By Noel Randewich
(Reuters) – Increased analysts’ estimates since Nvidia’s strong quarterly report last week have left the world’s most valuable chipmaker trading at its lowest forward earnings multiple in eight months.
Nvidia’s stock added nearly 2% to $468 on Monday, leaving it down almost 1% since last Wednesday, when the Santa Clara, California company far exceeded expectations with its quarterly revenue forecast as an artificial-intelligence boom fueled demand for its chips.
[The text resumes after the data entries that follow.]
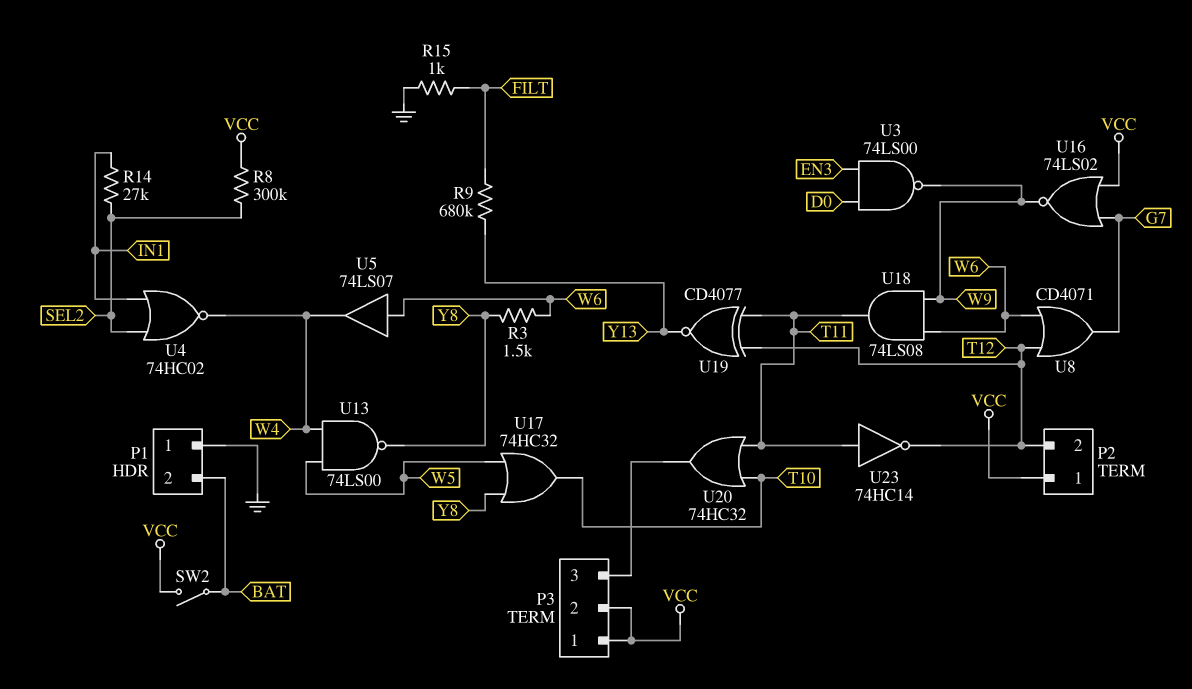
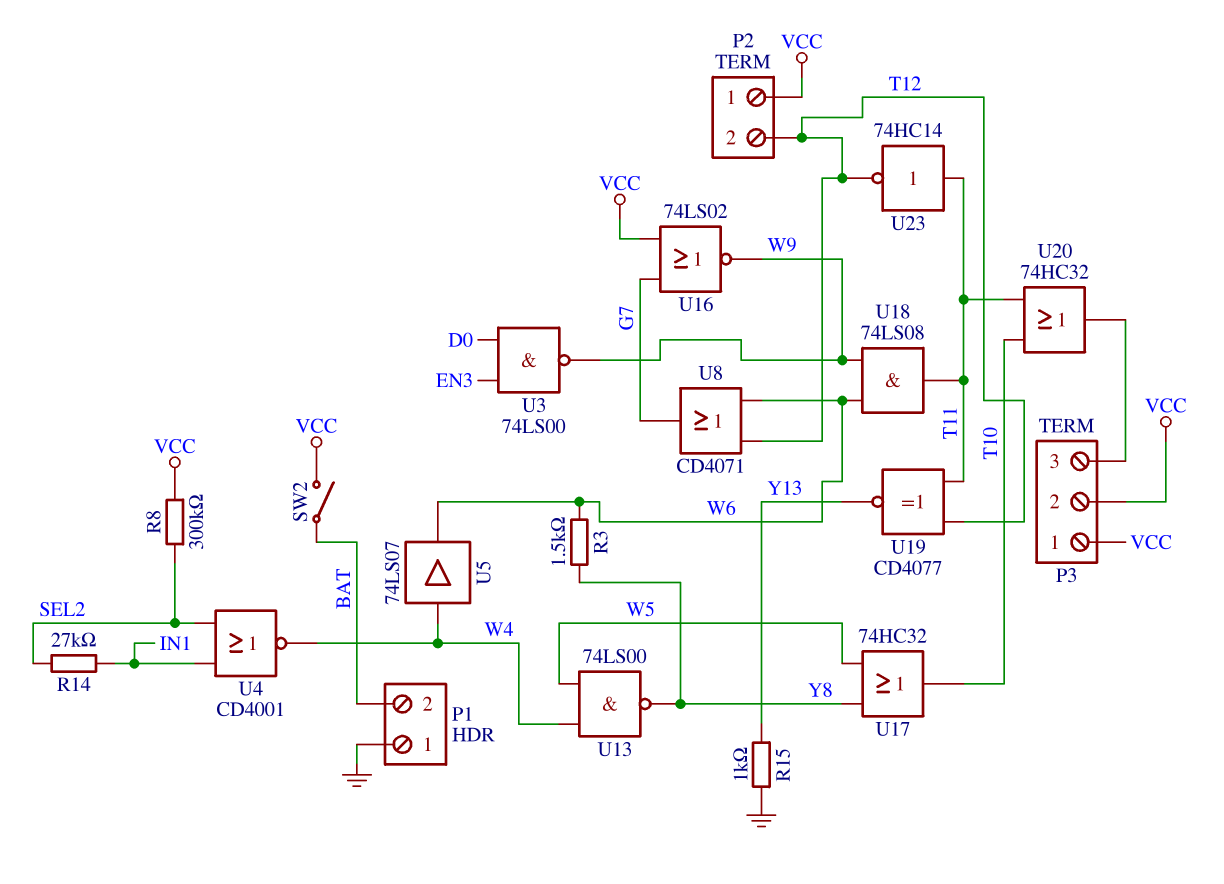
R9: 680k (FILT, Y13) -> none
R15: 1k (FILT, GND) -> 1k (GND, Y13)
U4: NOR 74HC02 (in IN1, in SEL2, out W4) -> NOR CD4001 (in IN1, in SEL2, out W4)
U5: buffer 74LS07 (in W6, out W4) -> buffer 74LS07 (in W4, out W6)

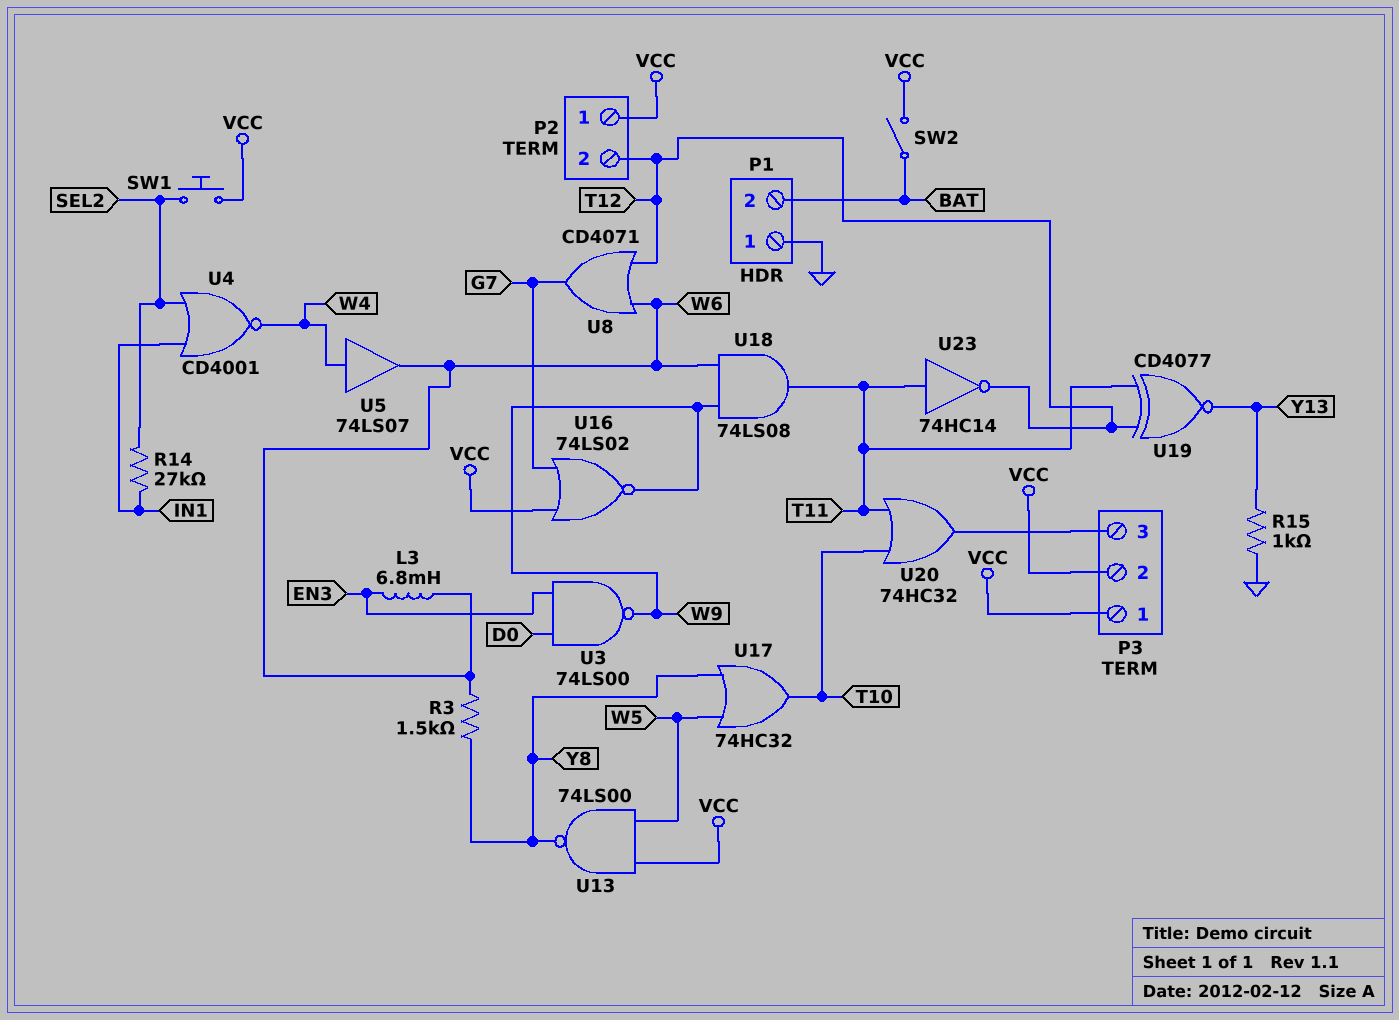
L3: none -> 6.8mH (EN3, W6)
R8: 300k (SEL2, VCC) -> none
SW1: none -> button (SEL2, VCC)
U13: NAND 74LS00 (in W4, in W5, out Y8) -> NAND 74LS00 (in VCC, in W5, out Y8)

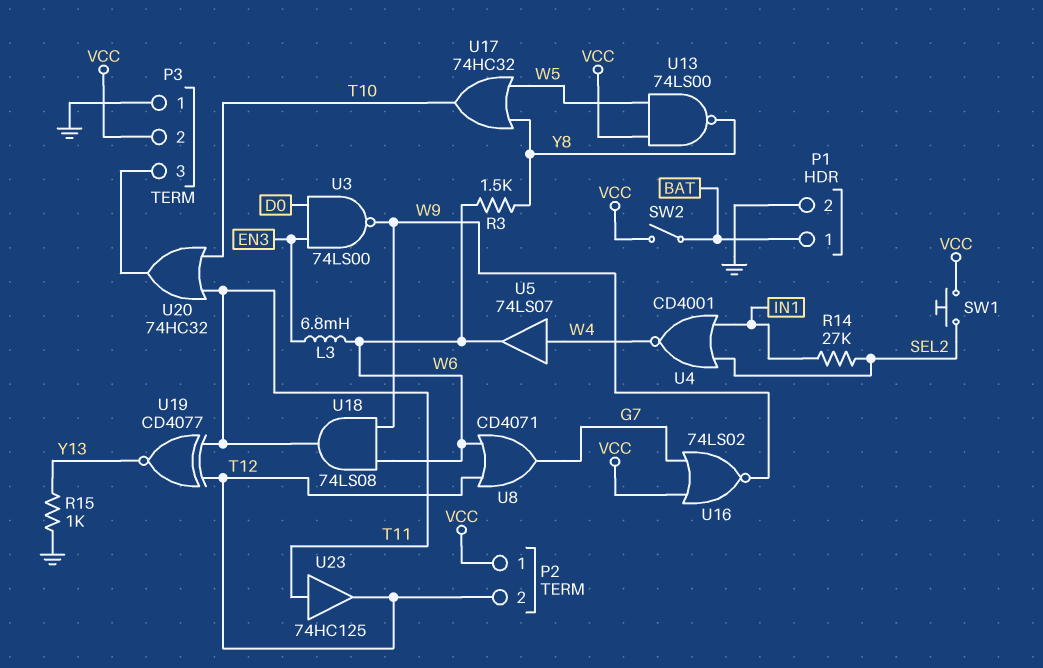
P1 pin 1: GND -> BAT
P1 pin 2: BAT -> GND
P3 pin 1: VCC -> GND
U23: NOT 74HC14 (in T11, out T12) -> buffer 74HC125 (in T11, out T12)

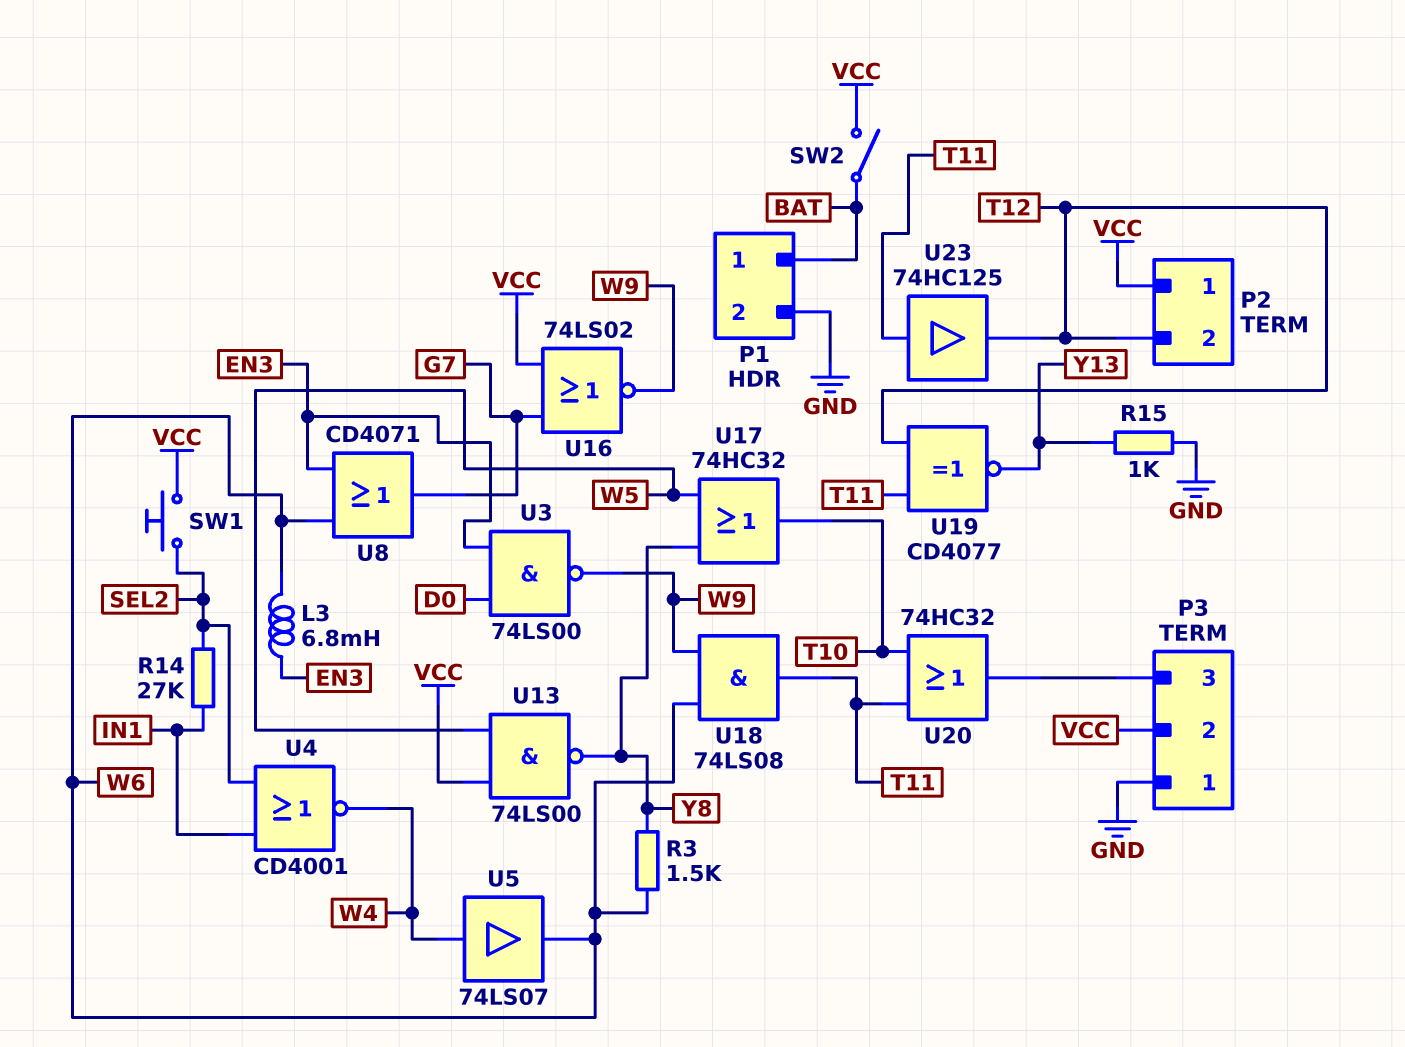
U8: OR CD4071 (in T12, in W6, out G7) -> OR CD4071 (in EN3, in W6, out G7)

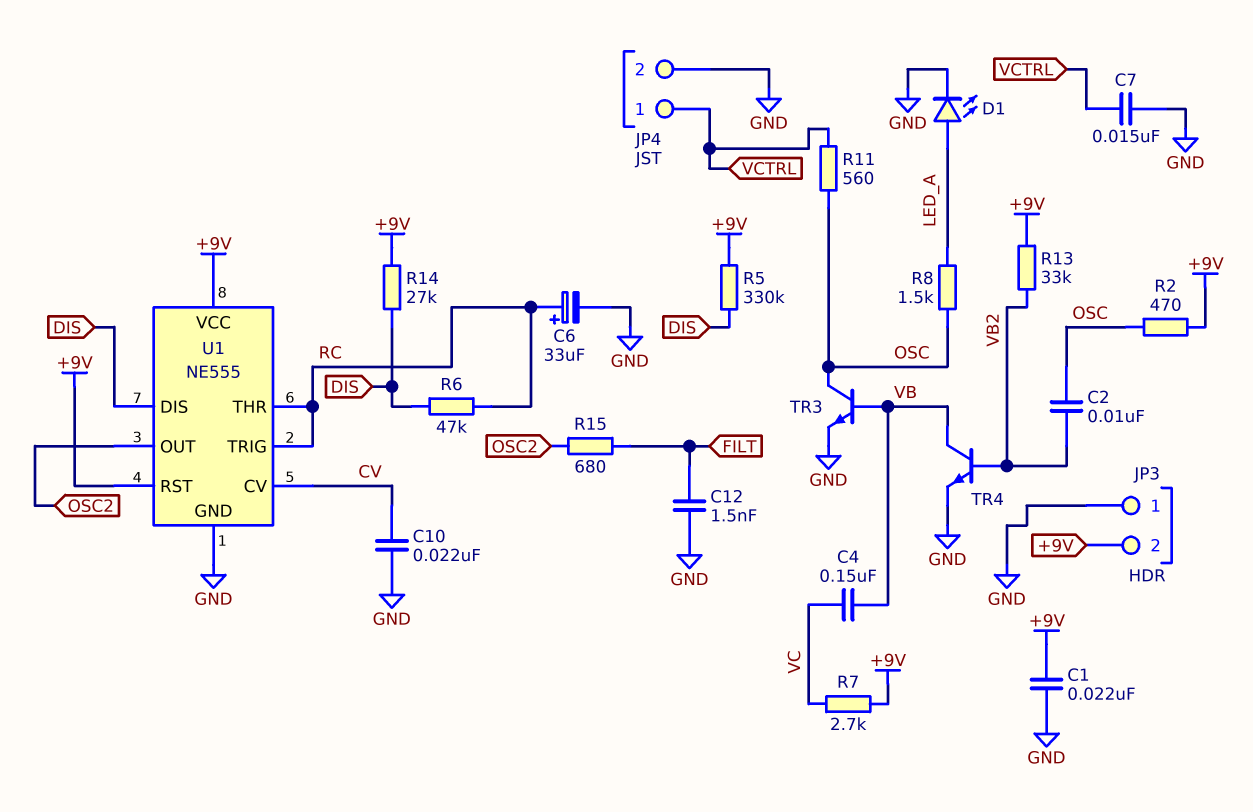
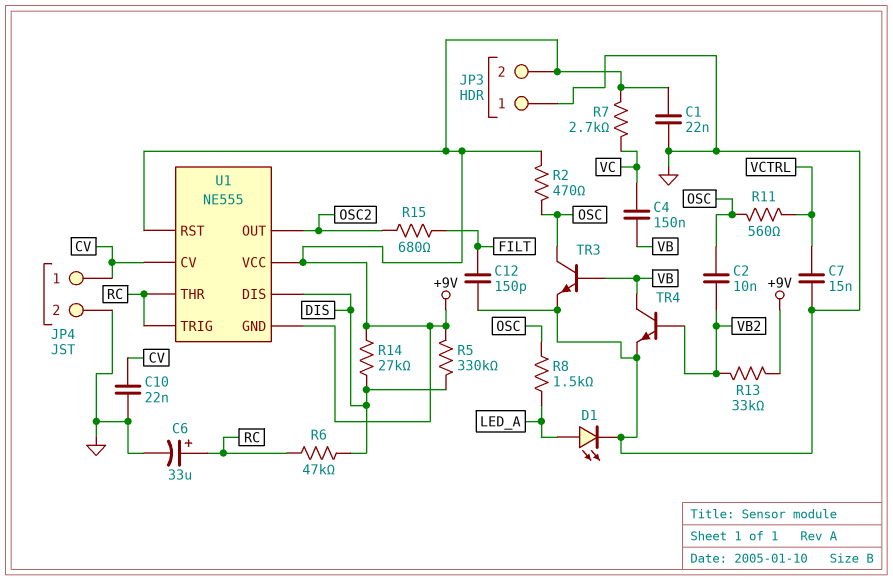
C12: 1.5nF (FILT, GND) -> 150pF (FILT, GND)
JP4 pin 1: VCTRL -> CV
U1 pin GND: GND -> +9V

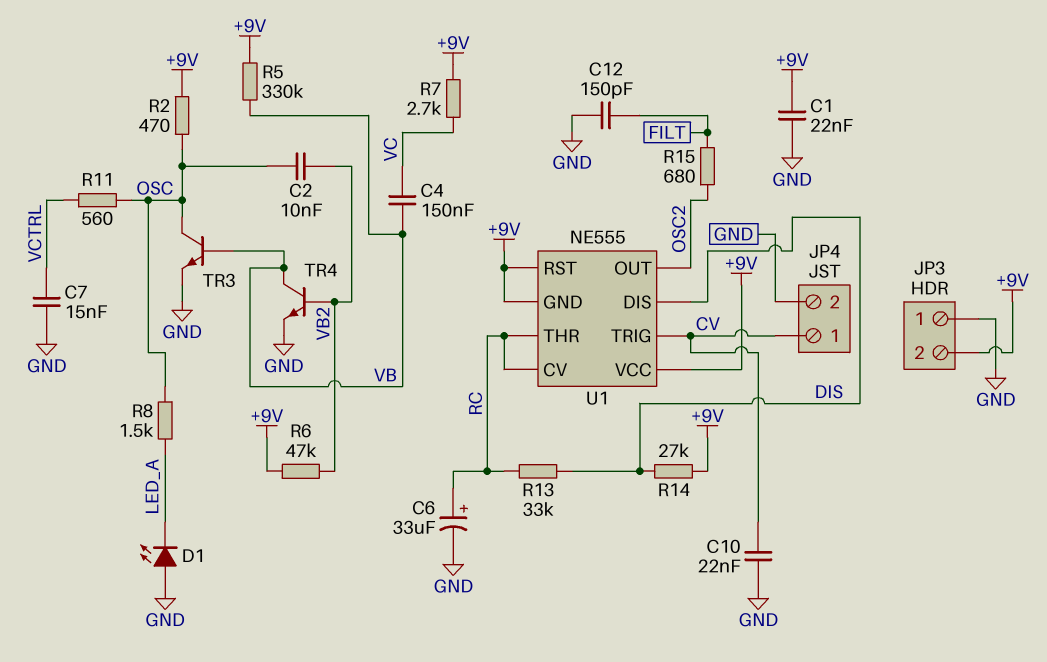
D1: LED (A LED_A, K GND) -> LED (A GND, K LED_A)
R5: 330k (+9V, DIS) -> 330k (+9V, VB)
R6: 47k (DIS, RC) -> 47k (+9V, VB2)
R13: 33k (+9V, VB2) -> 33k (DIS, RC)
U1 pin CV: CV -> RC
U1 pin TRIG: RC -> CV

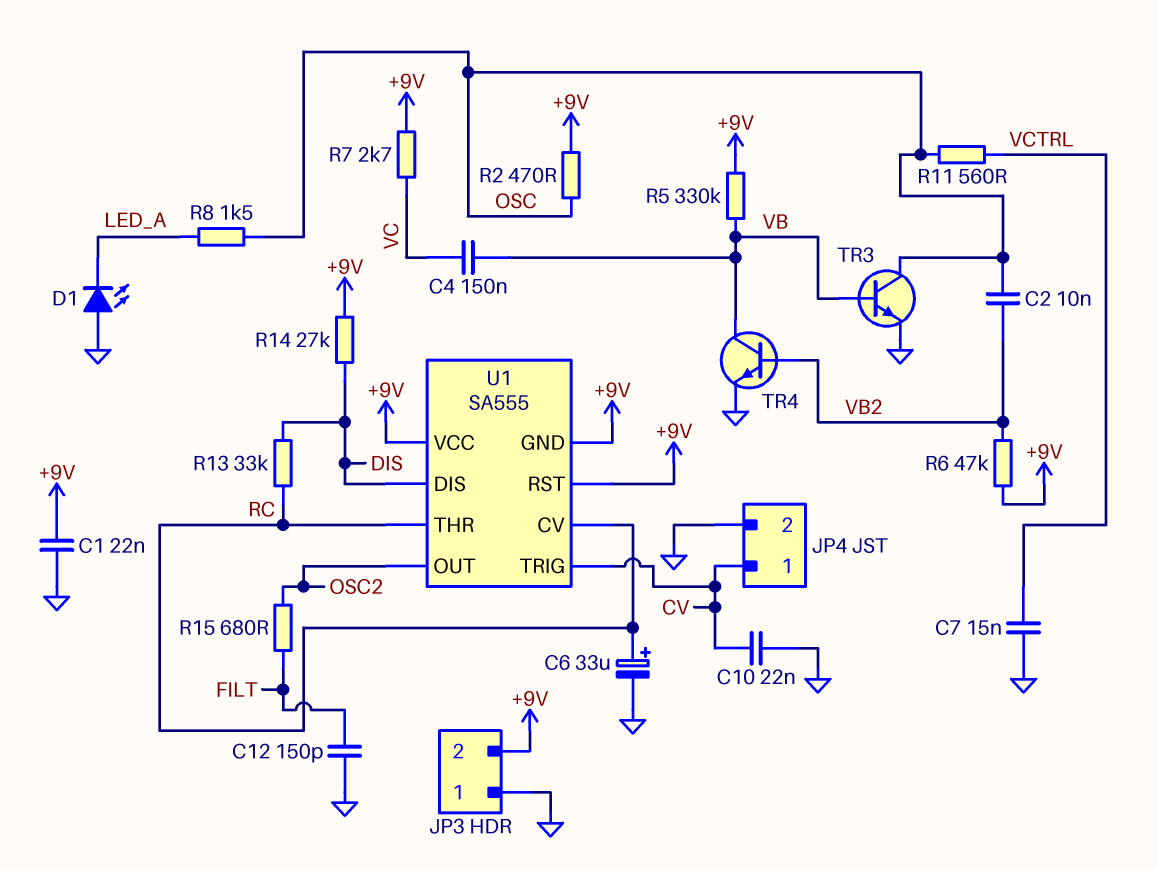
U1: NE555 -> SA555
At that price, Nvidia shares are trading at the equivalent of around 33 times expected earnings over the next 12 months, according to Refinitiv data. That forward PE compares to over 46 a week ago, and it is now at its lowest since December 2022.
Nvidia’s stock has more than tripled this year amid soaring demand for its top-of-the-line processors used to power generative AI technologies that can read and write in human-like ways.
Price/earnings ratios help investors gauge the value of companies, but relying on analysts’ estimates of future earnings creates uncertainty.
“Any time you use a forward-looking thing that involves an estimate in a very new market and very uncertain economic environment, I think at a minimum you have to take it with a pretty huge grain of salt,” warned Ross Mayfield, an investment strategy analyst at Baird.
Benchmark Research analyst Cody Acree has a “buy” rating on Nvidia but pointed to the company’s reliance on Taiwanese chip foundry TSMC, which also serves Apple and other big customers, as a factor that could keep Nvidia from selling as many of its high-end chips as it would like.
“It’s not just demand, but what they can actually deliver,” Acree said.
In its report last week, Nvidia, with a stock market value of $1.14 trillion, also said it would buy back $25 billion of its shares, suggesting chief executive Jensen Huang views them as undervalued, even after gaining 220% year to date.
Following its report, analysts on average expect Nvidia’s revenue for the fiscal year ending in January 2024 to reach $53 billion, nearly double the previous year, according to Refinitiv data. The company’s net income is seen quintupling to over $22 billion in the same fiscal year before reaching $35 billion the following year.